La primera caja era de la Casa de la Virreina Viuda o Vieja, una de las últimas viviendas de fines del siglo XVIII que tenía la ciudad. Antes de ser demolida en 1909, el autor del nuevo proyecto (el edificio de las dos cúpulas, en la esquina de Perú y Belgrano), el arquitecto dinamarqués Morten F. Ronow la relevó hasta sus menores detalles. La segunda es la primera Casa de Bombas que tuvo Buenos Aires, en 1868, proyecto del ingeniero John Coghlan, que formaba parte del servicio de provisión de agua potable de la ciudad. Este pequeño edificio neoclásico en Recoleta fue demolido en 1933, pero más tarde fue reconstruido a imagen y semejanza por operarios de Obras Sanitarias de la Nación en la actual Planta Potabilizadora de Palermo. Una reencarnación piadosa poco común entre nosotros.
Las cajas que seguían eran de muertes, perdón, demoliciones, más recientes. En su mayoría correspondían a fines de los ‘30 y comienzos de los ‘40, cuando residencias coloniales demolidas a fines del siglo XIX y principios del XX fueron reconstruidas pero como museos de la tradición y otros usos a tono con el difundido “rescate de las raíces” operado entonces en la esfera oficial, como los museos en Chascomús, Dolores, San Antonio de Areco, etcétera. Estas reencarnaciones edilicias, me explicaba, como los edificios tomaban otra personalidad, eran más afines al espiritismo y los cultos orientales.

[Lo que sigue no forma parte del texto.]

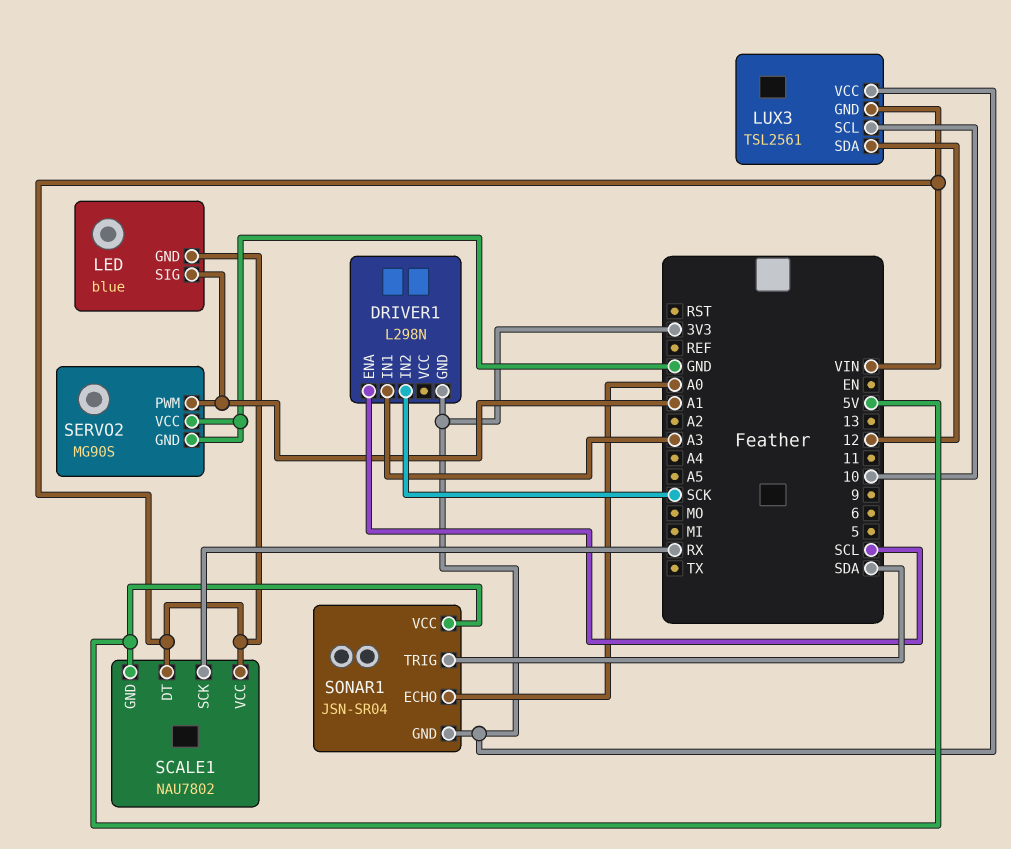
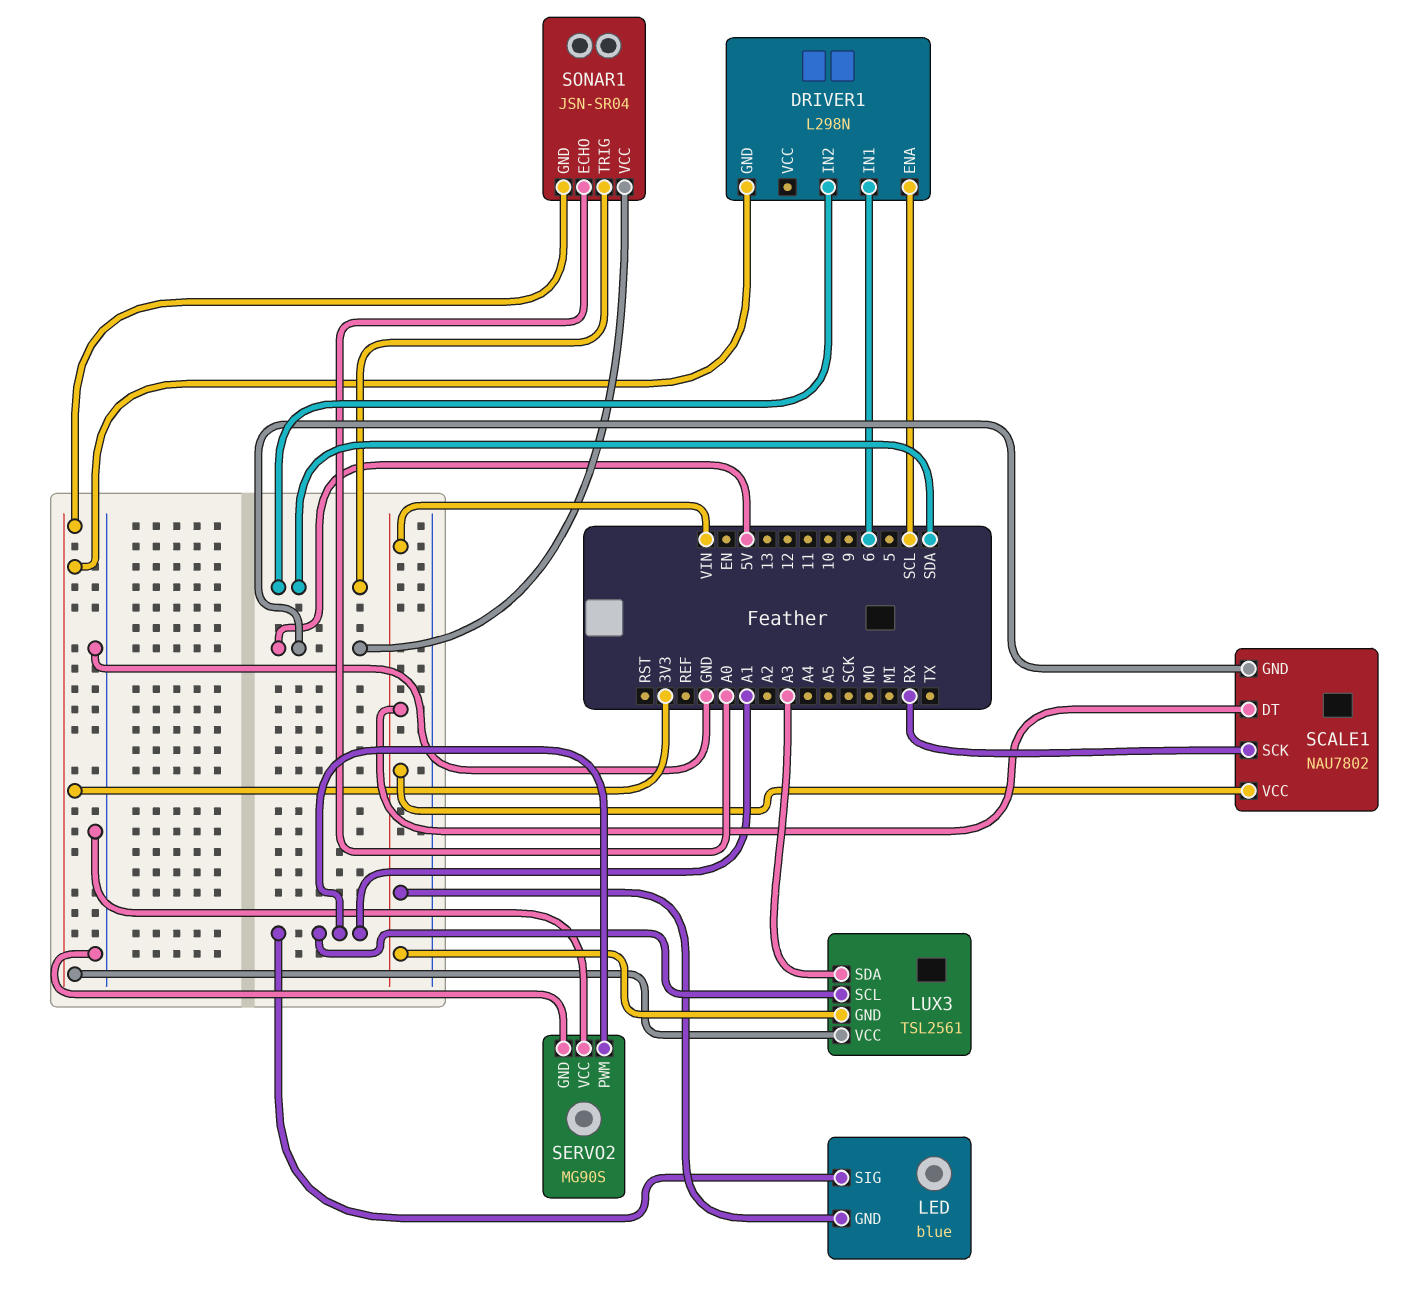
DRIVER1 pin IN1: A3 -> 6
DRIVER1 pin IN2: SCK -> SDA
LUX3 pin SCL: 10 -> A1
LUX3 pin SDA: 12 -> A3

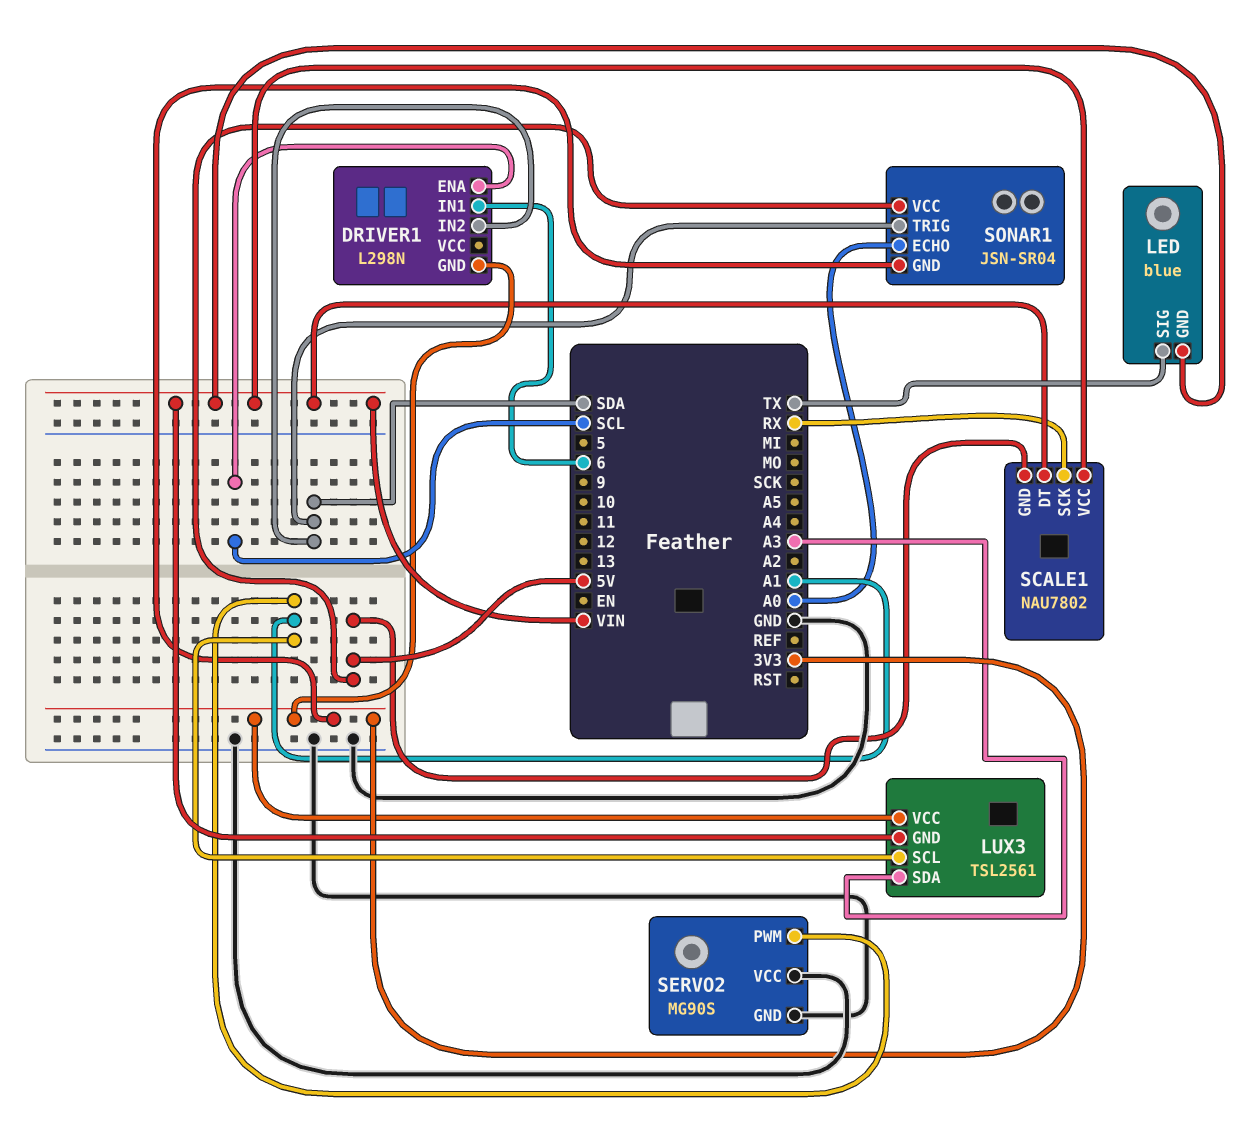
LED pin SIG: A1 -> TX

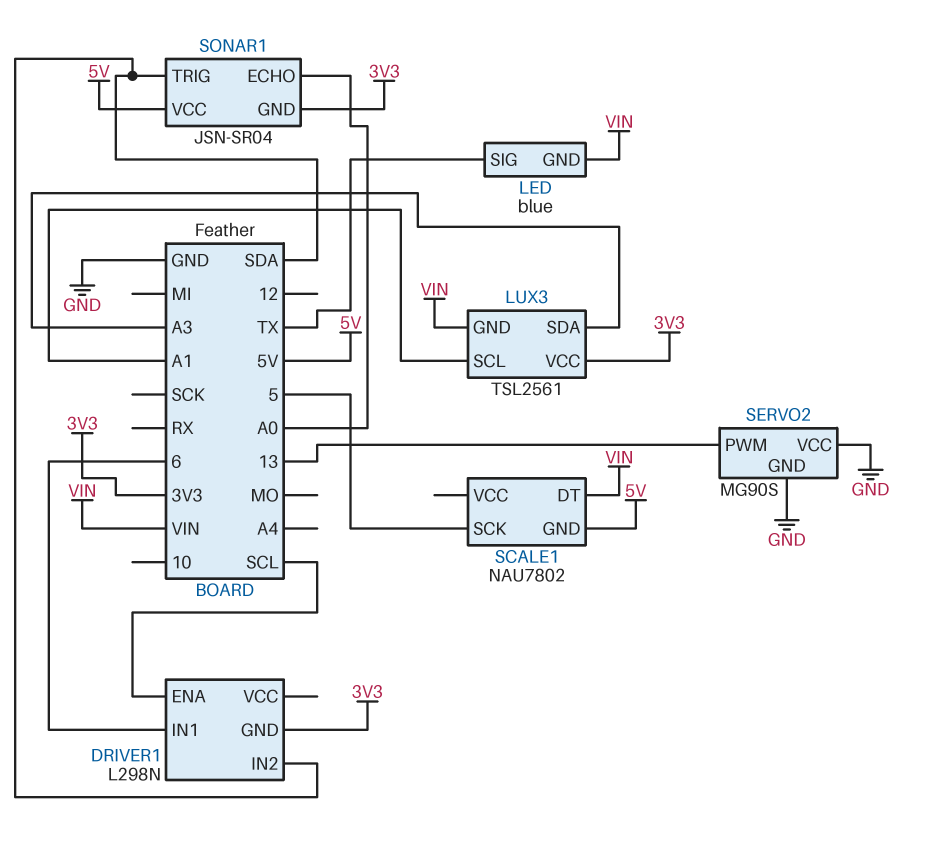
SCALE1 pin SCK: RX -> 5
SCALE1 pin VCC: VIN -> none
SERVO2 pin PWM: A1 -> 13

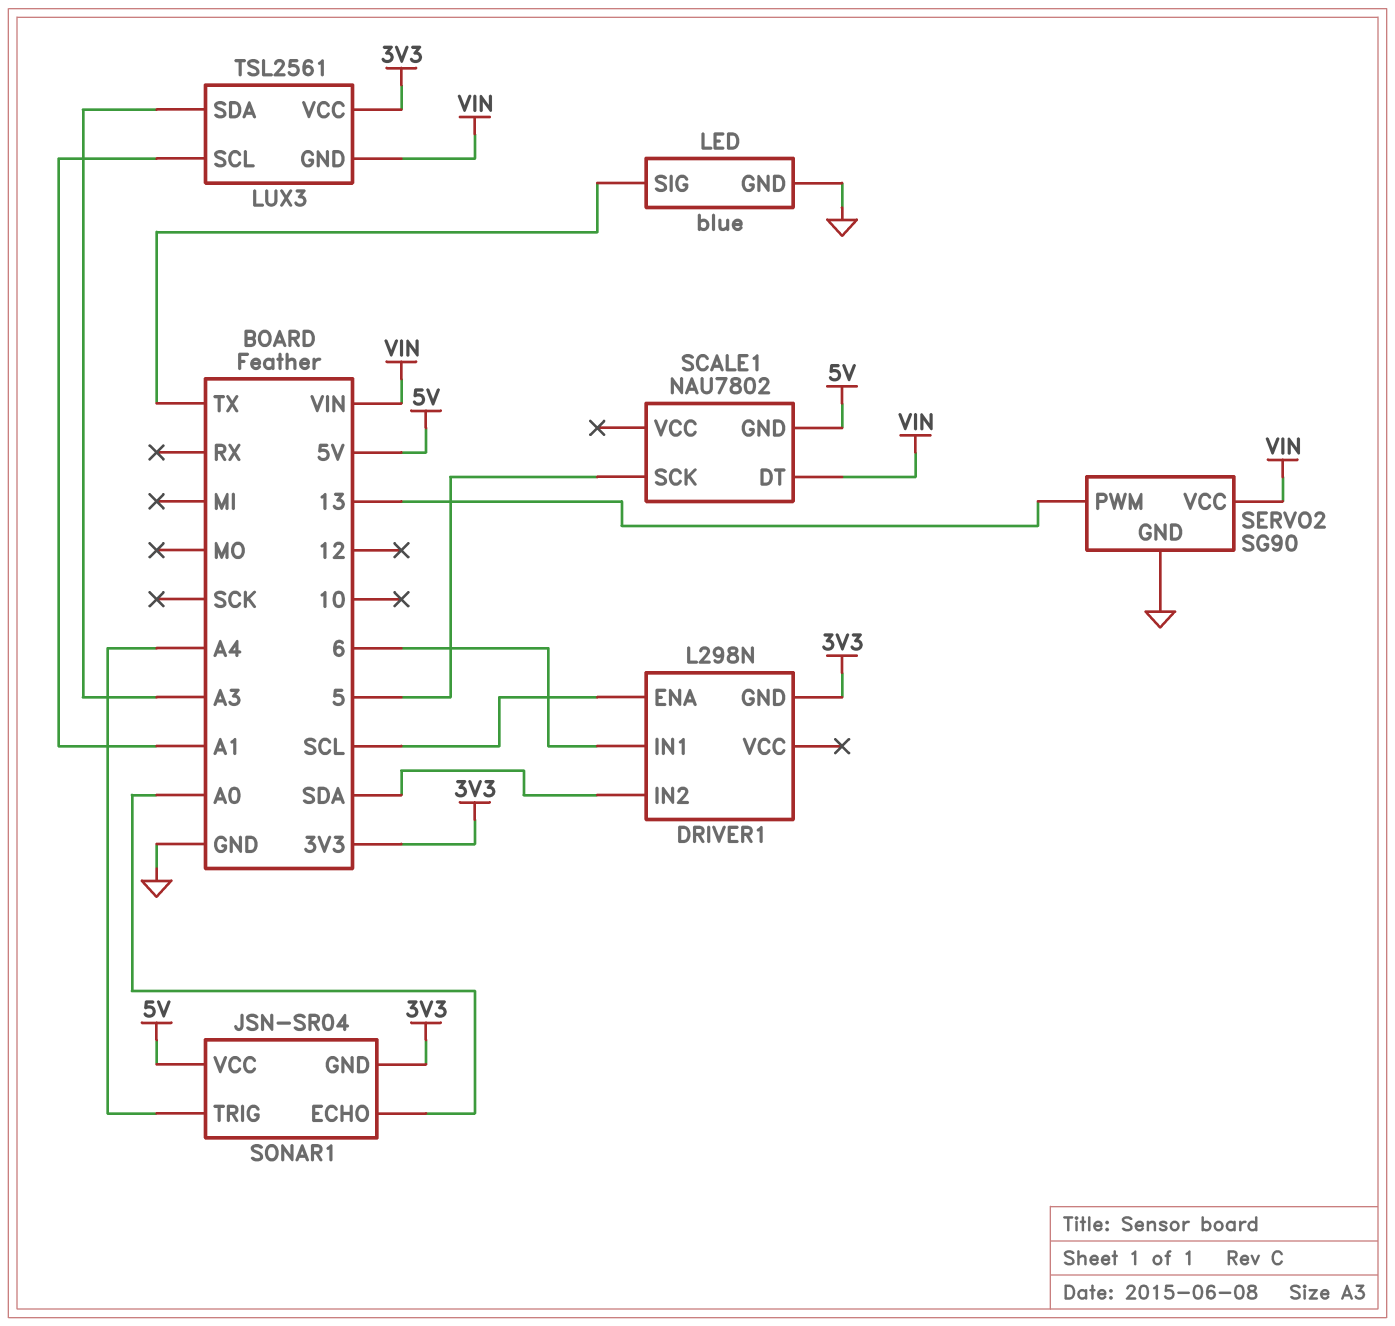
LED pin GND: VIN -> GND
SERVO2: MG90S -> SG90
SERVO2 pin VCC: GND -> VIN
SONAR1 pin TRIG: SDA -> A4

Más al fondo, había unas cajas pequeñas, de varios colores, distintas al resto. Eran las muertes parciales: edificios mutilados, que sólo conservaban partes de su aspecto original. El color de la caja variaba según la forma en que se había producido la mutilación. Entre las másoscuras (las más violentas...) estaban la de la ex Fábrica Aguila en Barracas y una larga serie de estaciones intermedias en el norte, oeste y sur de la ciudad.
El clima ya era parecido a los personajes de Onetti y su Astillero. Por lo que decidí despedirme, pero antes recibí como recuerdo de mi paso un crespón con las siglas de su Morgue/Museo. Nunca supe más nada de aquel maquillador funerario, travertido en coleccionista de decesos edilicios. Un día, recorriendo Villa Crespo, recordé a aquel coleccionador, acostumbrado a codearse con la muerte. Y pensé que no era la muerte en sí lo que había decidido su registro. Era algo natural del devenir y de su profesión. Lo que le había atraído más era la gratuidad de algunos decesos, la falta de perspectiva de sus autores ante demoliciones que podrían haberse evitado y la insoportable levedad de quienes consideraban a esos testimonios históricos objetos sin alma ni contenidos simbólicos, sin una dimensión trascendente más allá de su materialidad.
Para no hablar de las posibilidades de supervivencia que hubieran tenido muchos, si se hubieran practicado estudios serios de sus capacidades para albergar nuevos usos y encarar otro ciclo de vida útil. Cierto es que no todo es recuperable ni nada es eterno. Pero el imposible trabajo del maquillador de Villa Crespo sugería que en muchos casos hubiera sido preferible dar al condenado algo más que un último deseo a la hora de su demolición.
* El autor es arquitecto e investigador del Conicet.